Do you have plans to move forward with this issue? |
Can you point me to your production environment? What's a configURL that I could use? |
I'm sorry. |
If this is for testing purposes only, you can turn on chrome://flags/#fedcm-without-well-known-enforcement |
There are a couple more things that we are actively working on that may help here:
@solatsuta any chance (1) or (2) or the chrome://flag that @cbiesinger mentioned above would help you with your problem? |
@samuelgoto @cbiesinger (1): it is difficult to make the RP belong to the same eTLD+1 as the IdP. (2): IdPs are separated by subdomains. Therefore, it is not possible to have account_endpoints with the same URL. chrome://flag: It is obvious that this method solves this problem as a behavior. However, as mentioned in (1), there are so many RPs, which are completely different companies/organizations. As an IdP, I provide multiple environments to RPs. |
So to clarify, you have multiple IDPs under the same eTLD+1? Or just multiple environments of the same IDP? |
We have corrected the mistake. |
Oh ok. So why do those environments have different account endpoints? I would imagine a user only has to sign in once to be able to access two of these environments? |
Here is an example of how to get the accounts_endpoint from idp's config.json.
I have multiple environments that I want to get config in 2. Here is an example.
Since the DB that manages the user is different in each environment, this cannot be resolved with a single sign-in.

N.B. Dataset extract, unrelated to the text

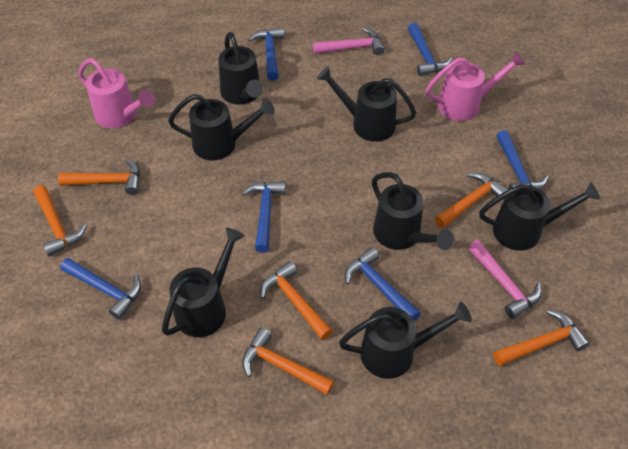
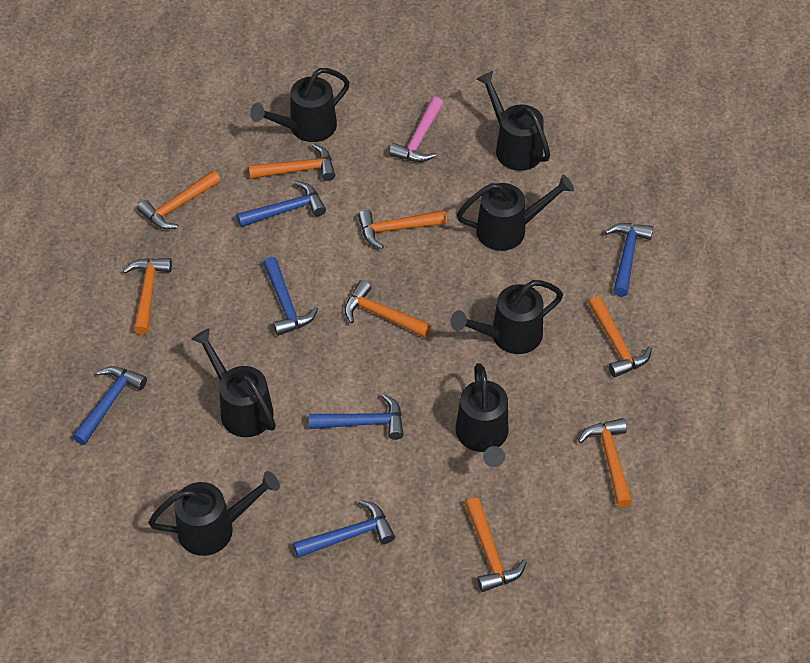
orange hammer: 6 -> 8
pink hammer: 2 -> 1
pink watering can: 2 -> 0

As you can see, the DBs are separated by domain, so it is important for users to be aware of their domain when they sign in. |
@npm1
This is the correct understanding. |
Ok, thanks for clarifying! I don't have any good idea other than relaxing the number per the title of the issue. But that is going to be a tradeoff with privacy as it allows IDPs to add some entropy before the user has gone through the FedCM flow. |
It sounds like dev and sandbox could probably use chrome://flags, but yes, if there's multiple production IDPs that's problematic. We are hesitant to increase the number of providers due to privacy concerns, as npm says... |
I feel you are right. I agree with the issue, if the IdP is malicious, they could track the same user information in multiple environments. However, I think the fact that only one provider_urls can be registered may be a bottleneck for developers like me who release features after verifying them in multiple environments. Of course, I understand that the above case can be avoided by using chrome://flags, but it is not realistic to tell RPs who use my IdP to set flags every time. |
I'd like to explore this option bit further.
You say:
And then:
These are all test environments, right? Are they publicly accessible? Why would they be exposed externally to external RPs? Are you saying that there are RPs, outside of the IdP's eTLD+1, that you'd like to be able to test against your test environments? |
No. idp.example.com is a production environment. It is open to the public. We also provide a sandbox environment for RPs. For example, chat API, image API, etc. The sandbox environment is not open to the public, but allows RPs to achieve the same level of verification as production. |
What does it mean to not be "open to the public" but "open to RP"? Aren't external RPs "public"? Do you mean "open to the public but there is an RP allowlist"? |
The sandbox environment can only be accessed by a limited number of people through means such as IP restrictions or basic authentication. The environment is open to the public on the Internet, but only developers registered on my platform can access it. |
Got it. So, yeah, at this moment, I think the only solution that would work for you is asking all of your RPs to turn on this flag Would that work? Or would that be too painful? |
Very painful in my personal opinion; I can easily foresee a large number of inquiries about FedCM not working. A good number of RPs exist. As an operation, we anticipate that it will be difficult to enforce this rule on all RPs. However, it is my understanding that this is the only realistic way to do this. |
Another option that occurred to me was to having the IdP opt-inot "caching" the accounts endpoint value by using the IdP Sign-in Status API. That way, FedCM wouldn't have to hit the Caching the "accounts_endpoint" has some problems (e.g. fresheness), but I bet it would like do for, at least, testing purposes. WDYT? |
That probably does not work, even for testing. The devs could test the sandbox env but then the prod environment (or really any other) would be broken. |
The RPs would be pointing to either the dev/prod environment in the |
Sorry, I'm not sure what to do. My understanding at this point is that doing so would mix up the login status for each environment. |
Even if the Sign-in Status API were a solution to my issue, it would be difficult to adopt at this time. For personal reasons, the default 3rd party cookie block that will take effect in 2024/1 will be very critical for my service. To solve this problem, all RPs must bear FedCM compliant development. We will consider this as a future alternative, but at least it will not be in time for 2024/1. |
Not sure I follow, but I guess you mean caching the accounts (on a per-origin basis also?), not caching the accounts endpoint. |
Yes. |
? We have previously concluded that caching the account list is not workable. |
I'm now sure that was concluded. I certainly don't think it is true for every IdPs or for every test environments. |
IMO that will be a very complicated system to build purely for test environments |
See #552 for a proposal that helps for use cases that can reuse the accounts endpoint |
I feel that issue is now resolved with the latest proposal #552 , which would allow us to have an arbitrary number of Closing, feel free to reopen if you fee like there is something else that we need to address. |
We kept it at 1 to avoid a tracking attack, and we've always assumed that we would be able to extend it to a handful of URLs (but not arbitrarily).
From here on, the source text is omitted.